As shown in FIGS. 5 and 9, the plug 37 may cover each bore 32-1 . . . 32-8 including those containing fasteners, F. In the latter case, FIG. 5, a fastener F may be countersunk below the end portion 36 and the plug seated on top of the fastener flush with the top surface 16 and driven down into the bore with a mallet or a hammer. Accordingly, following installation, the presence of the bores, with or without fasteners therein, may be concealed by the plugs 37, which simulate the knots of a wood timber.
As seen in FIGS. 1 and 3B, the longitudinal axis of the bores 32 intersect the central axis 13 so that a longitudinally extending plane containing the longitudinal axes of all the bores 32 intersect the central axis 13. Conveniently, the plane containing the longitudinal axis of all bores 32 is spaced from each side wall 14 and 15 an equal distance which is one-half the width W of the module. The spacing between the end walls 18 and 19 and the respective end-most bores 32-1 and 32-8 in the mounting elements 20-1 and 20-8 respectively, is conveniently W/2 so that the stacking of an identical module 10-1 on the module 10, whether it be in parallel relationship or at some acute angle such as 90 degrees, results in vertical bore hole co-alignment. With a dimension of W/2, the bores 32-1 . . . 32-8 will be equally spaced along the axis 13 and from side walls 14 and 15 respectively, to provide maximum stack stability, as illustrated in FIG. 9.

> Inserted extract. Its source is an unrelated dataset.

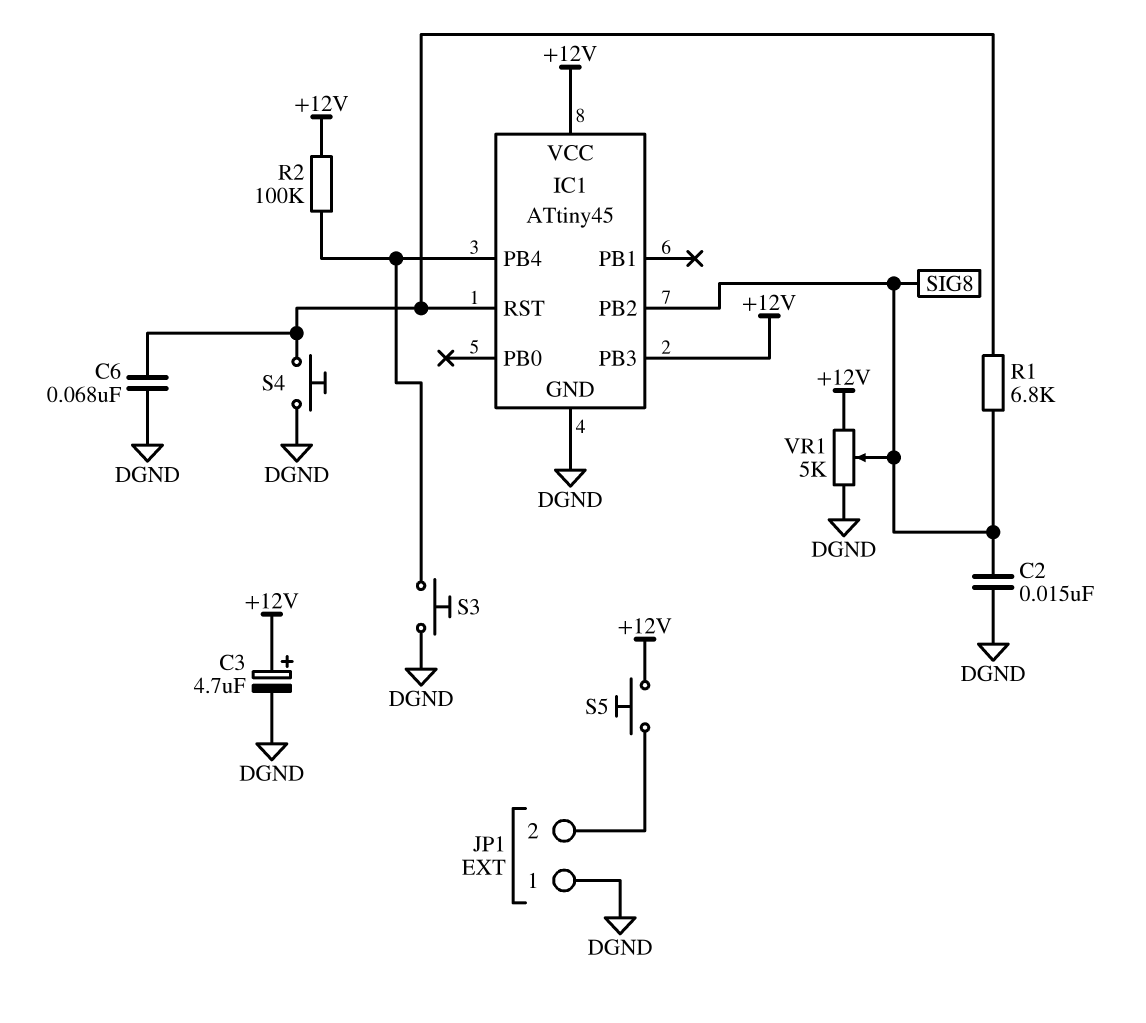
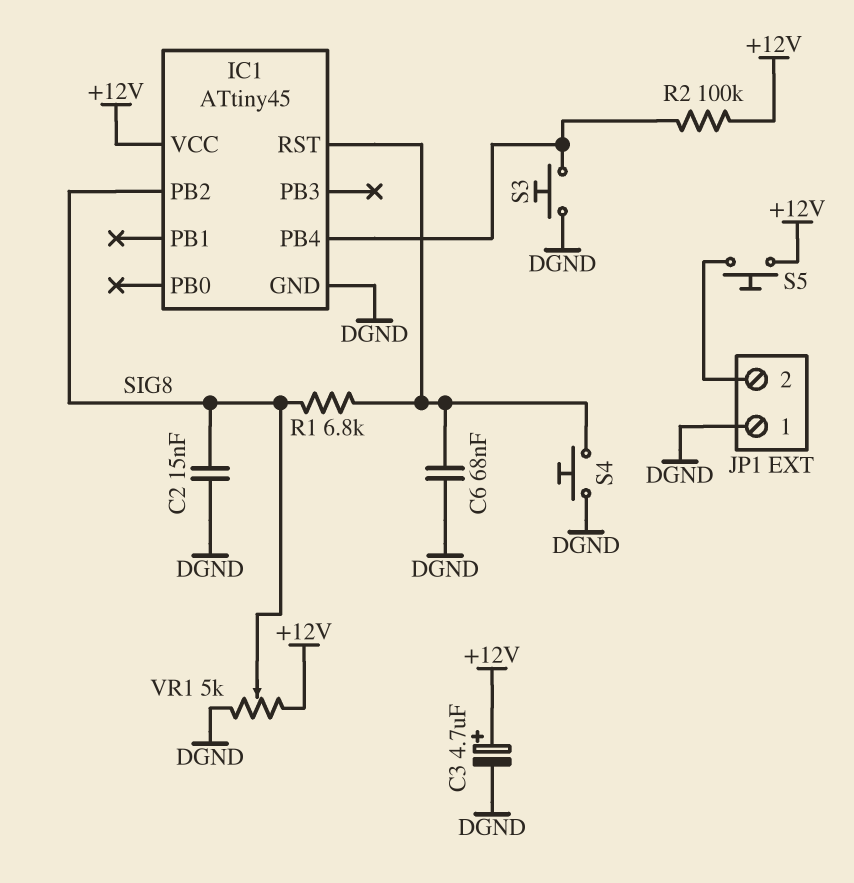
IC1 pin PB3: +12V -> none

As seen in FIGS. 2 and 3B, in each mounting compartment 11-1 . . . 11-8 the corresponding mounting elements 20-1 . . . 20-8 are located with their respective bores 32-1 . . . 32-8 in predetermined positions from each end wall and stabilized by pairs of struts 40, 41, FIG. 2, molded integral with the side walls 14, 15 and 16 and the hubs 33 of the mounting elements. The struts 40 and 41 intersect and extend from the elements 20 at 45-degree angles with respect to the central axis 13. The struts 40 and 41 are of rectangular cross-section and of equal length and zig-zag the length of the open side 12. In accordance with the specific illustrated embodiment, adjacent the location where the struts 40, 41 extending from each of elements join opposite side walls 14 and 15 are eleven interior end walls 22 individually 22-1 . . . 22-11. The end walls 22 are of rectangular shape and are integral with the side walls 14 and 15. The end walls with intermediate portions of the side walls form eight individual and substantially identical box-like compartments 11-1 . . . 11-8 of a W width and substantially W in length. Each mounting element 20 is thereby mounted substantially centrally in a corresponding compartment 11 having solid interior end walls similar to the exterior walls 18 and 19 in shape and overall appearance from the face end thereof and molded integral therewith.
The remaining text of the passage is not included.